After much pushing and shoving Thursday, Utah legislators decided to bond for $85.3 million next year, clarified the state's new abortion law to give it a better chance before the U.S. Supreme Court and made half a dozen other changes to laws that Gov. Norm Bangerter believed needed fixing.

Overall, the first special legislative session this year had few surprises - with the exception of an override of one of Bangerter's vetoes, the first such override in seven years.The governor had some tough words for his fellow Republicans about the override, which came after he vetoed $592,000 for planning future state construction that was included in an $11 million appropriation.

"The dangerous thing about what they did - and this is aimed at my Republican friends - is that they violated all principles of the line-item veto," Bangerter said, noting that the line-item veto is an issue near and dear to the hearts of the GOP.

The governor also said he'll have the last word. "We will not spend all that planning money," Bangerter said.

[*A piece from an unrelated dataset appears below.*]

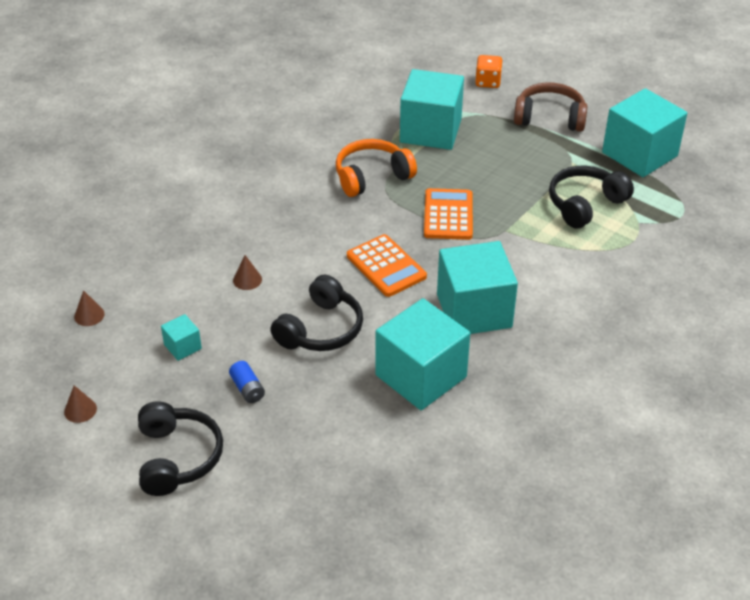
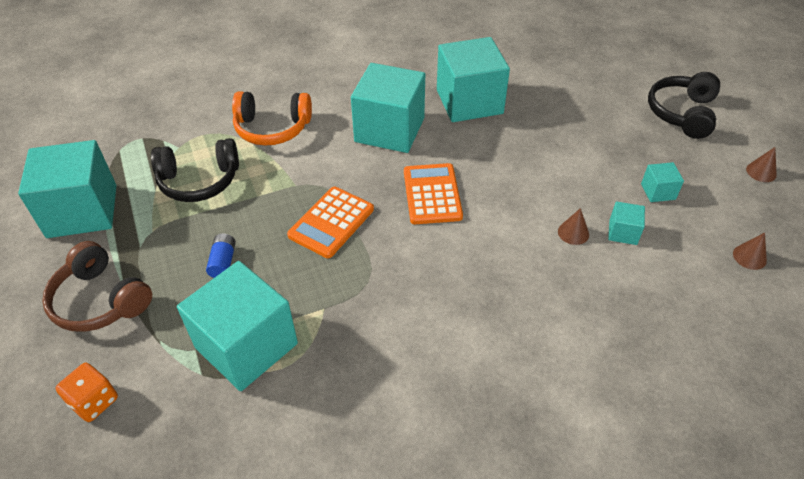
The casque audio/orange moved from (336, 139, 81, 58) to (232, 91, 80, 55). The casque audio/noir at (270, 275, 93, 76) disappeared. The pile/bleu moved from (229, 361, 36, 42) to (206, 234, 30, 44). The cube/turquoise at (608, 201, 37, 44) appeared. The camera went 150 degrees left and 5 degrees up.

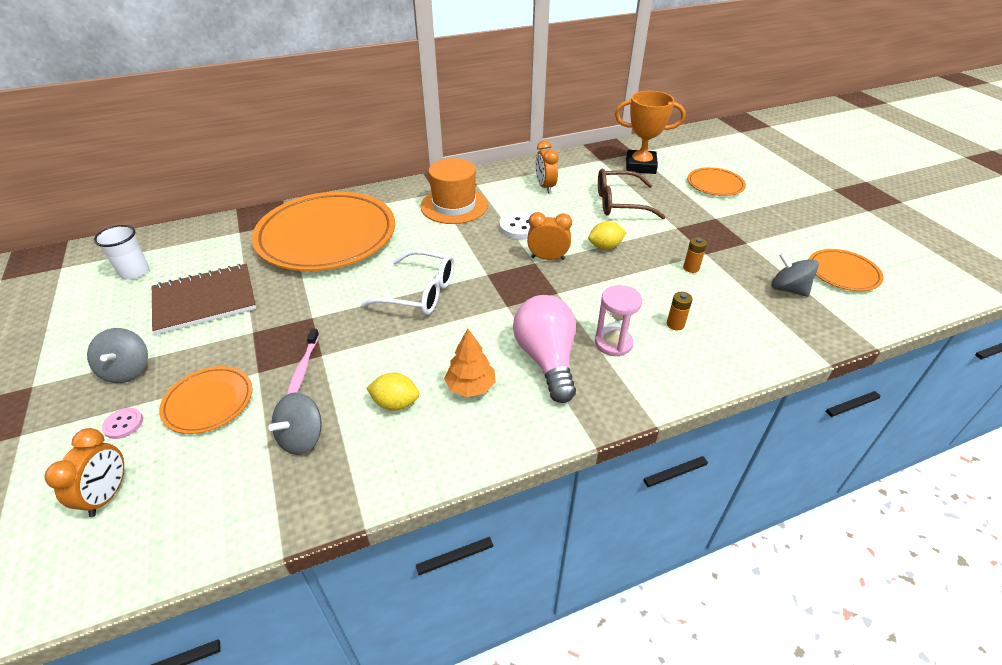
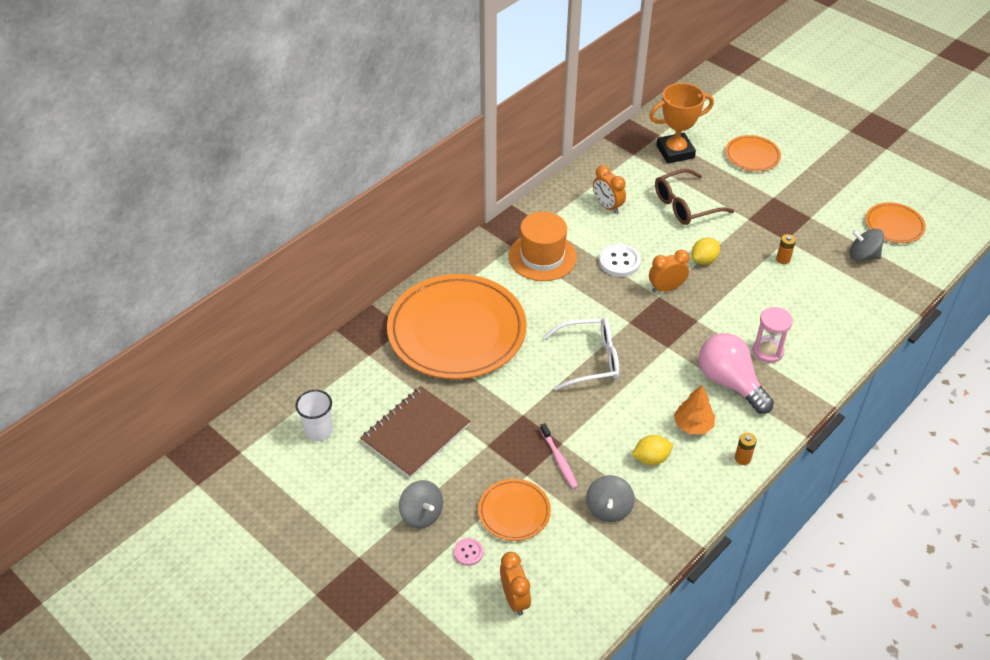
The pile/orange moved from (667, 292, 26, 38) to (735, 433, 22, 32). The camera went 25 degrees left and 5 degrees up.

The list of proposed projects, which he said legislators turned into a "Christmas tree," is being reviewed and only those most likely to be built will receive any money.

By hook and crook, legislators shoved what was $55 million in new state construction into a $48.3 million package (they did that by giving partial funding to buildings with the promise that next year they'll bond for the difference), allocated $14.5 million to water projects and allowed $22.5 million for road work, including partial reconstruction of the causeway to Antelope Island in the Great Salt Lake.

They also gave a two-thirds majority vote to a number of amendments to the state's new, tough anti-abortion law. The vote ensures that the new law, which takes effect April 29, will include the amendments. Thus, in the upcoming federal trial, the new law will be in better shape to withstand constitutional muster, says Bangerter chief of staff Bud Scruggs.

Changes in the new law were technical but also aimed at defusing criticism - which most feel is unfair - that women seeking abortions in Utah face prosecution, even criminal homicide charges.

An interesting sidelight to the abortion debate Thursday: Scruggs warned GOP legislators to be careful what they said in floor debate, fearing that unwise words could lead Supreme Court justices to rule against the law.

Rep. Blaze Wharton, D-Salt Lake, by asking leading questions of bill sponsor Evan Olsen, R-Young Ward, attempted to imply that Utah's law defines life as starting at conception. Some believe such a stipulation would weaken the state's defense of the law.

Olsen hesitated, and House Majority Whip Byron Harward, R-Provo, jumped into the debate saying specifically that the new law doesn't define life at all, neither at conception nor at birth.

Rep. Janet Rose, D-Salt Lake, who opposes the law, said if legislators believe that abortion is murder, then by specifically saying a woman seeking an illegal abortion can't be prosecuted while the doctor who performs the abortion is prosecuted, "you are allowing the person most responsible for the crime to go free while prosecuting the accomplice, just the opposite of what we do in all other laws."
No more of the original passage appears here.